Can short-stroke engines be too revvy, too peaky for bikes?
I must say I’ve always been a fan of short-stroke engines. I think you can make them work well, especially if you get the port design and valve lift correct, because this can compensate for some of the benefits you get from longer stroke engines.
In MotoGP the acceleration limit until you reach fifth and sixth gears is grip and wheelie, not horsepower. How does that affect your work, or do you leave that to your electronics and downforce people?
Let’s say that in the first four gears of a MotoGP bike normally you cut the power with the electronics. From 2019 to 2020 we made a good step with our engine, by adjusting the power delivery to what the rider can naturally use on track, so that the electronics have to do as little work as possible.
So you designed an engine that doesn’t need electronics so much?
We still need electronics, that is clear, but let’s say we’re now working more in that direction.
Since Michelin returned to MotoGP the back tyre has become a crucial part of stopping the bike, so negative torque is very important. So when you design an engine do you think about getting the bike into corners as well as out of them?
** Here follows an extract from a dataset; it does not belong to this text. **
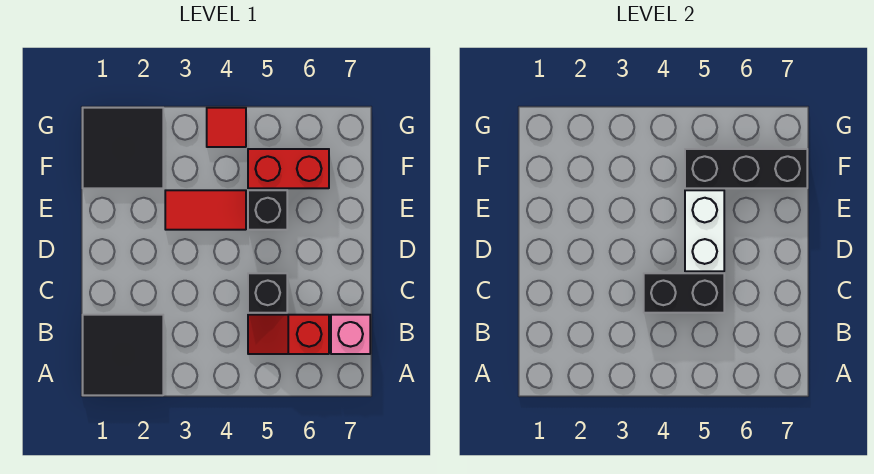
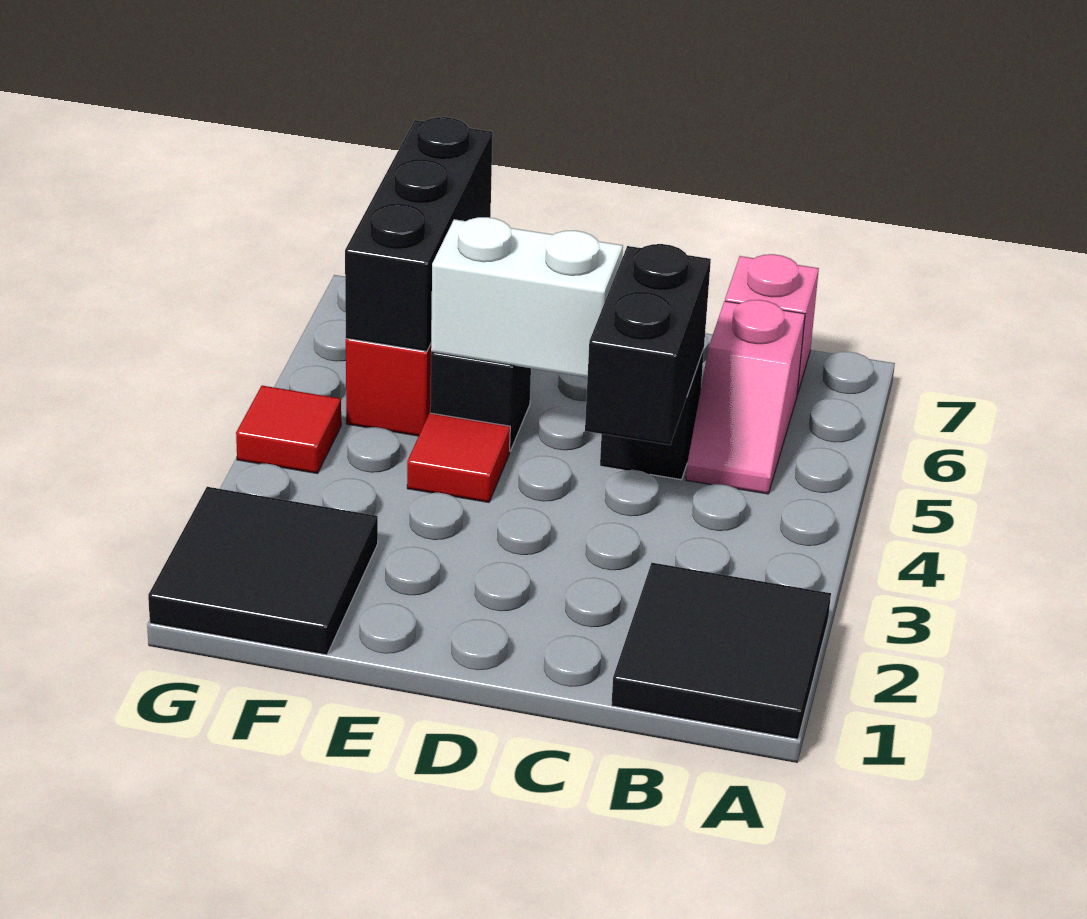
red slope B5:B6 level 1 top 6 -> pink slope B5:B6 level 1 top 6
red tile E3:E4 level 1 -> red tile E4 level 1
You need negative torque to stop the bike, that’s clear. What we’ve learned is that you need an engine that burns consistently at very low throttle openings. If you close the throttle completely the engine will shut off and there’s a fine line where you can still keep the engine burning and also deliver some negative torque for engine braking. For the rider it’s very important to have a consistent feeling in this area of corner entry – because if the engine shuts off and cuts in again it’s a disaster.
Brad Binder chasing the lead pack on his way to victory in the Austrian GP, chased by fellow RC16 riders Iker Lecuona and Miguel Oliveira
Some factories use an adjustable exhaust valve in the exhaust to modulate negative torque. What about you?
We have tested these but they never rated as a must-have. As I said, if you have an engine that doesn’t burn at very low throttle openings then you have a problem. If this is the case an exhaust valve allows you to create back torque with the throttle, so it’s a workaround.
So if you do your work right inside the engine you don’t need one?
How many different firing configurations have you used since the beginning of the RC16 project while trying to find the best irregular firing from the engine?
We are now on our third version of the firing order. First we had the screamer, then the big bang and now we have the long bang, or whatever you want to call it. In the end it’s an irregular firing order across the cylinder bank, so you don’t have constant pulses going to the rear tyre, you have inconsistent pulses.
What does this offer? People have talked about this for years…
I don’t think there’s any fixed explanation, so I can only tell you what I think. I think it’s related to the frequencies and the gas exchange, with the irregular firing configuration translating well to the rear tyre.